Personal information
- Full name: Charles Reiter
- Date of birth: February 27, 1988 (age 37)
- Place of birth: New York, New York, United States
- Height: 6 ft 1 in (1.85 m)
- Position(s): Forward

Team information
- Current team: Pali Blues
- Number: 43

College career
- Years: Team / Apps / (Gls)
- 2006–2009: Davidson Wildcats

Senior career*
- Years: Team / Apps / (Gls)
- 2006–2007: Bradenton Academics / 11 / (2)
- 2010: Richmond Kickers / 9 / (0)
- 2012–: Pali Blues / 6 / (1)

= Charlie Reiter =

American soccer player

Charles Reiter (born February 27, 1988, in New York, New York) is an American former professional soccer player for the Richmond Kickers in the USL and Pali Blues in the USL Premier Development League.

==Personal life==
Reiter was born in New York City into a Jewish family. His hometown is Westport, Connecticut.

==Career==

===Youth and college===
Reiter attended IMG in Bradenton, Florida, for his senior year of high school.

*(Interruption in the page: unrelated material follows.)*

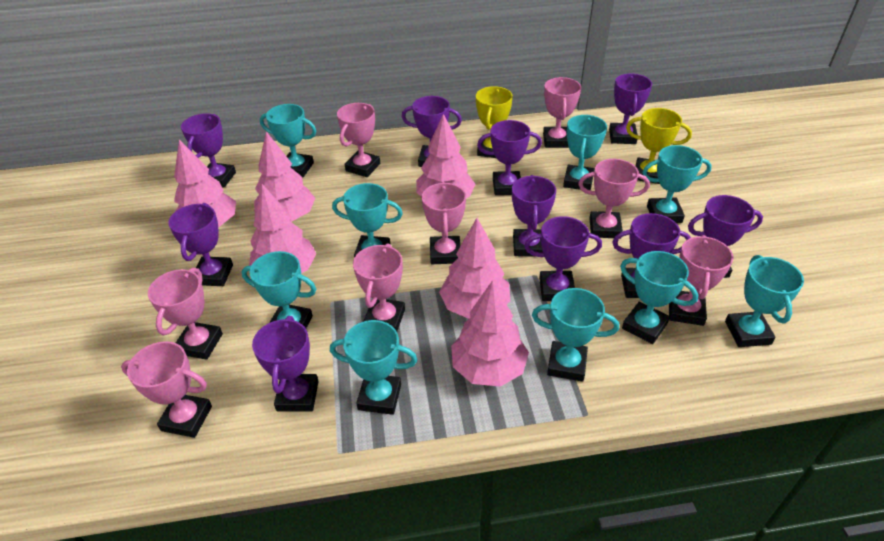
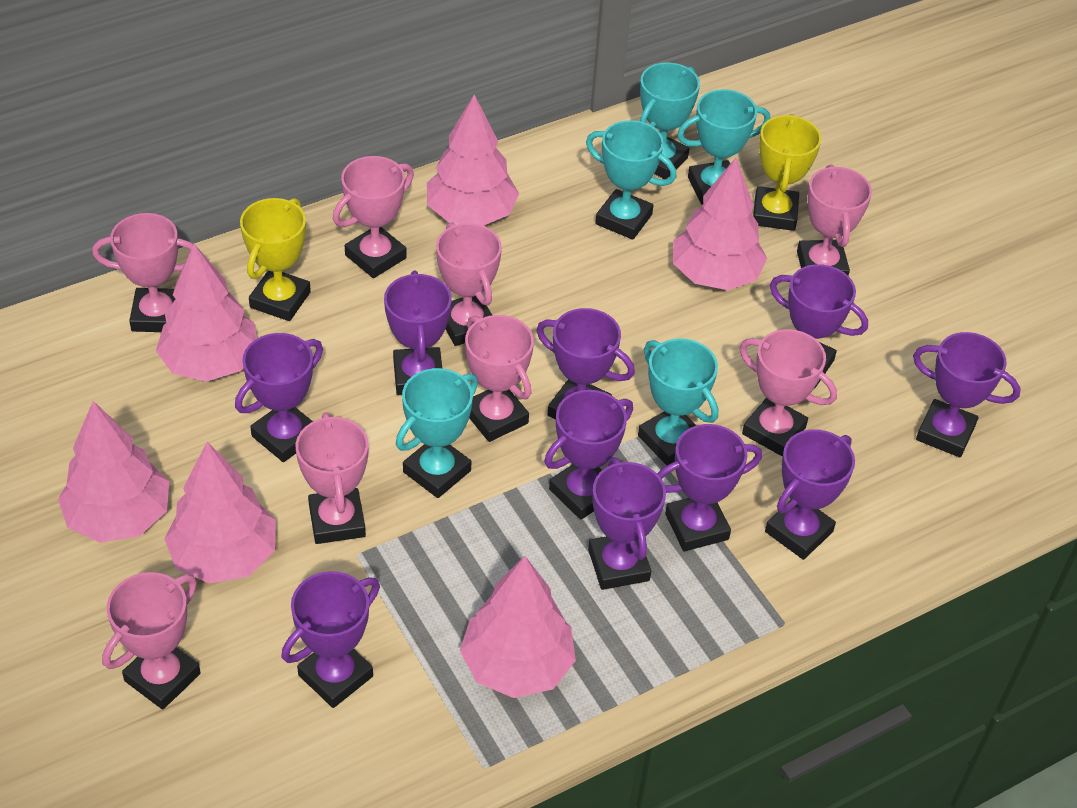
turquoise trophy: 9 -> 5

In 2007 Reiter also played two seasons with the Bradenton Academics in the USL Premier Development League.

He played college soccer at Davidson College where he was a political science major. In 2009 in college he was ranked sixth nationally in points per game (1.78), eighth in goals per game (0.67) and 29th in assists per game (0.44) He was also voted Southern Conference Player of the Year by the league's coaches, First-team on National Soccer Coaches Association of America (NSCAA) All-South Region team, All-Southern Conference team and North Carolina Collegiate Sports Information Association (NCCSIA) All-State team, and named a CoSIDA/ESPN the Magazine First-Team Academic All-American and a NSCAA/Adidas First-Team Scholar All-American. He played every match in his Davidson career.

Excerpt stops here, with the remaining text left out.